Dans une interview exclusive accordée à FRANCE 24, Abdel Rahim al-Kib, Premier ministre par intérim de la Libye, évoque les nouveaux défis auxquels son pays est confronté, dont le désarmement des combattants de la révolution et le rôle de la religion dans la nouvelle Libye.

Des messages contradictoires sur le rôle de l’islam en Libye

Lors de son discours consacrant la libération de la Libye, le précédent Premier ministre, Moustapha Abdeljalil, a déclaré que la charia (loi coranique) serait la principale source du droit. L’annonce a semé le trouble au sein des démocraties occidentales qui surveillent étroitement le processus de transition politique dans le pays. "Ce n’est pas une possibilité dans mon esprit, dit-il. Si vous parlez d’islam moderne, dans lequel les gens sont accueillants et peuvent communiquer avec les autres tout en gardant leur foi, je n’y vois pas de mal."

Pour le Premier ministre libyen, la Turquie est l’exemple d’une nation qui a réussi à concilier avec succès foi islamique et modernité et dont la Libye pourrait s’inspirer. "La Turquie est un pays musulman, mais qui s’accorde bien avec l’Occident et les gens de religions différentes vivent ensemble, note-t-il. Ce n’est pas un problème pour nous."

La loi et l’ordre

Abdel Rahim al-Kib souligne la nécessité de faire preuve de patience vis-à-vis des rebelles armés qui errent à travers le pays. "Cette révolution a débuté quand les gens sont descendus dans la rue pour exprimer leurs sentiments et leurs opinions, pour demander la protection de leurs droits humains fondamentaux contre un régime brutal et meurtrier.

C’est le régime qui a transformé une révolution pacifique en une révolution armée, déclare-t-il. Notre gouvernement ne prendra pas de décisions hâtives pour créer des lois visant à empêcher les gens de posséder des armes, mais nous allons trouver le moyen de parler avec ces combattants de la liberté et ils ont été jusque-là relativement réceptifs."
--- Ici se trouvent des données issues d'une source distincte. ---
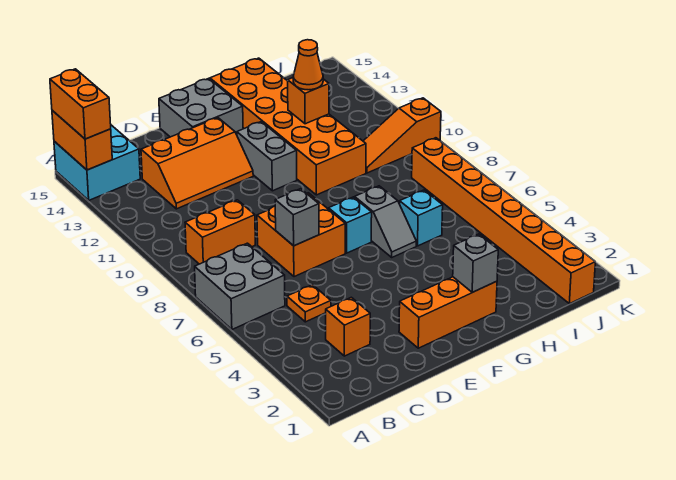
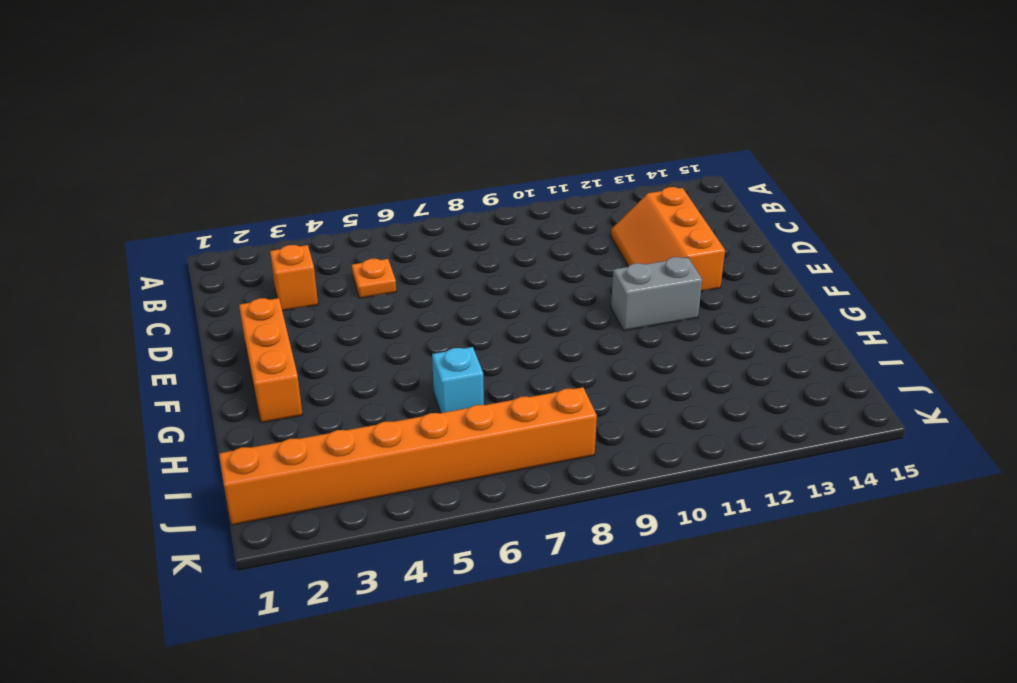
none -> grey brick A6:B7 level 1
none -> cyan brick A14:B15 level 1
none -> orange brick B9:C9 level 1

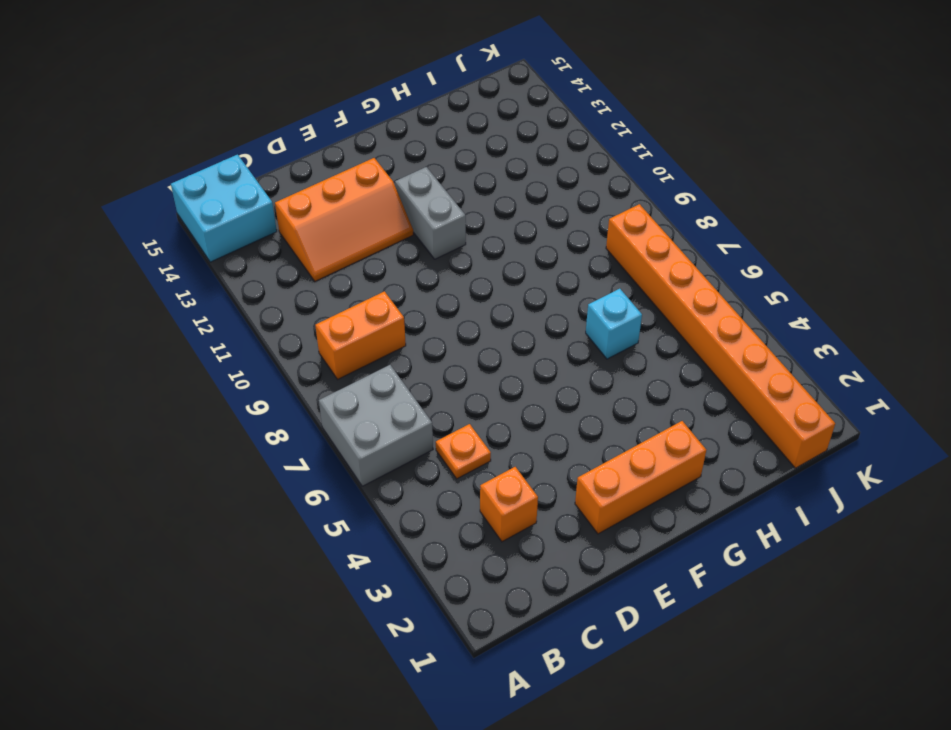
none -> orange brick D7:E8 level 1
none -> grey brick E14:F15 level 1
none -> cyan brick F7 level 1

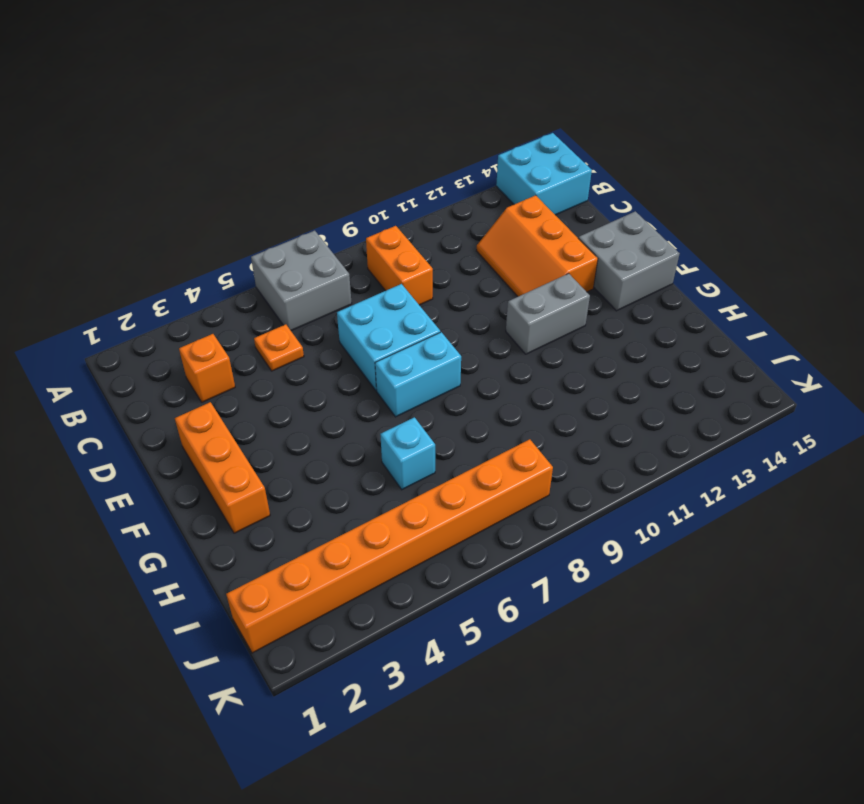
cyan brick D7:E8 level 1 -> orange brick D7:E8 level 1
cyan brick F7:F8 level 1 -> cyan brick F7 level 1
none -> grey slope G6:G7 level 1 top 7
none -> orange brick G10:H15 level 1
none -> orange slope I10:K10 level 1 top K

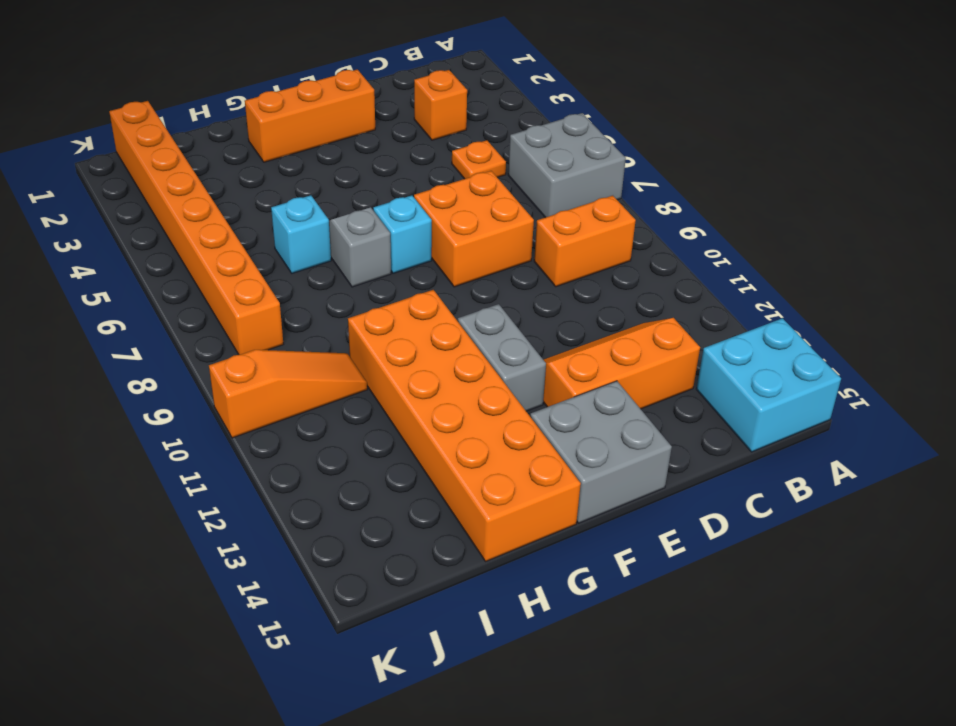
none -> orange brick A14:A15 level 2
none -> grey brick D7 level 2
none -> grey brick G2 level 2

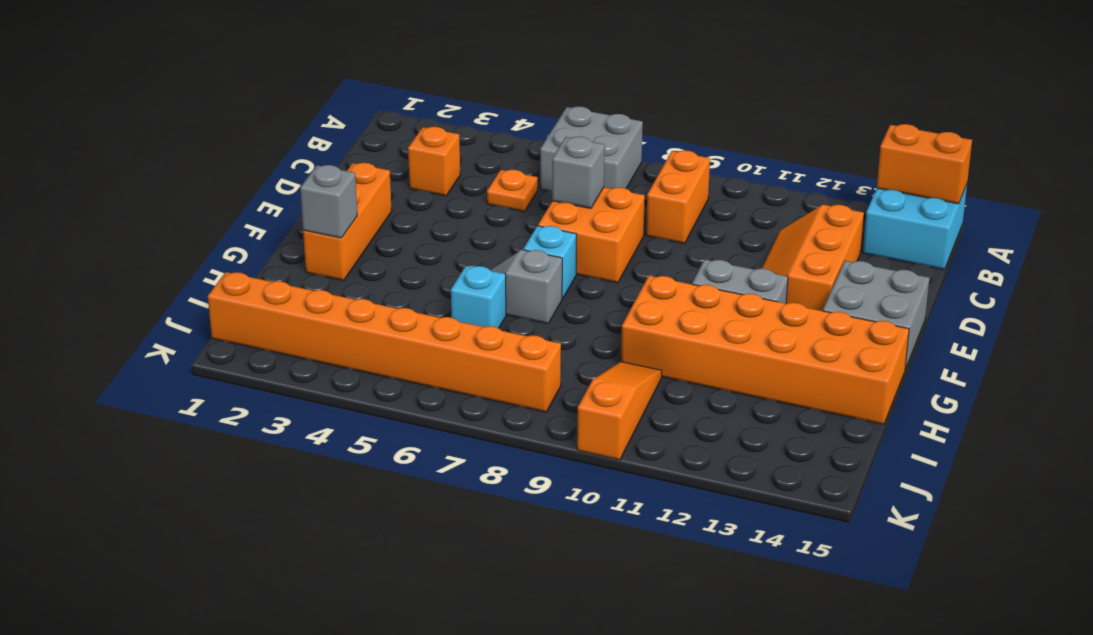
none -> orange brick H12 level 2
none -> orange brick A14:A15 level 3
none -> orange cone H12 level 3

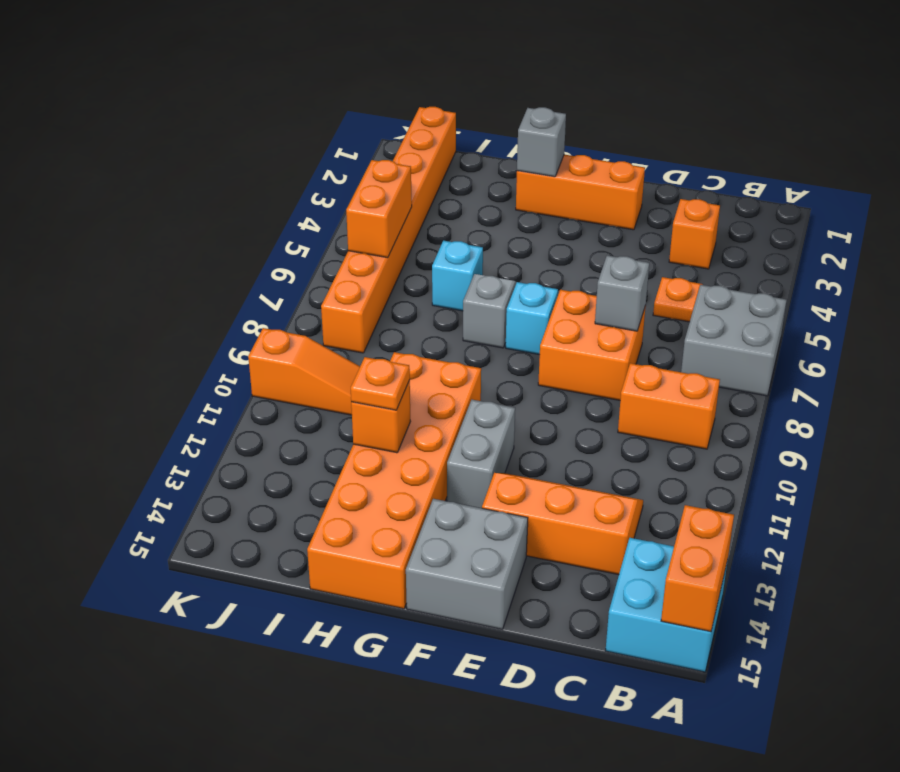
orange plate H12 level 3 -> orange cone H12 level 3
orange brick J5:J6 level 2 -> orange brick A14:A15 level 3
Bien qu’il donne la "garantie" que le nouvel exécutif libyen sera en mesure d’obtenir des milices qu’elles déposent leurs armes, Al-Kib exprime le souhait d’y parvenir par des "programmes" plutôt que par la "force". "La majorité de ces personnes souhaitent déposer leurs armes, déclare Al-Kib. Beaucoup d’entre eux sont des médecins, beaucoup sont étudiants à l’université, beaucoup sont des hommes d’affaires qui veulent retrouver une vie normale."

L’aide internationale

Pour le Premier ministre intérimaire, la possibilité pour son gouvernement de localiser et d’assurer la sécurité des armes en Libye passe par le déblocage des avoirs du pays à l’étranger. "Beaucoup de pays nous ont soutenus pendant la révolution. Nous apprécions leur aide et leur patience, et je tiens à les remercier personnellement et à les remercier au nom du peuple libyen, explique-t-il. Mais nous souhaitons qu’ils comprennent que la mise en œuvre des programmes de réconciliation nationale et la reconversion des combattants de la libération nécessitent de l’argent. Nous avons ces actifs, mais ils sont gelés. Nous espérons donc que la communauté internationale travaille avec nous pour nous rendre notre argent."

Le retour de la violence ?

Al-Kib rejette l’éventualité de divisions régionales, religieuses et politiques qui conduiraient la Libye à un nouveau conflit violent. "J’ai lu ça dans les journaux et magazines internationaux, mais je n’observe pas la même chose qu’eux, insiste-t-il. Je vois la démocratie en pratique, je vois des gens qui viennent tout juste de gagner leur liberté. Je vois des gens qui n’avaient jamais utilisé d’arme et ont eu à s’en servir. Je vois des gens qui veulent revenir à leur vie d’avant."

Le Premier ministre a réitéré, cependant, que le soutien financier de la communauté internationale serait nécessaire pour maintenir la Libye sur le chemin de la paix. "Nous avons besoin de ces fonds pour créer des programmes de réconciliation et les mettre en œuvre. Nous ne pouvons pas dire à ces milices, par exemple : ‘Déposez vos armes et retournez au travail, mais nous n’avons pas les moyens de vous aider.’ Ce n’est pas réaliste. Nous avons besoin d’une aide considérable de la part de nos amis de la communauté internationale."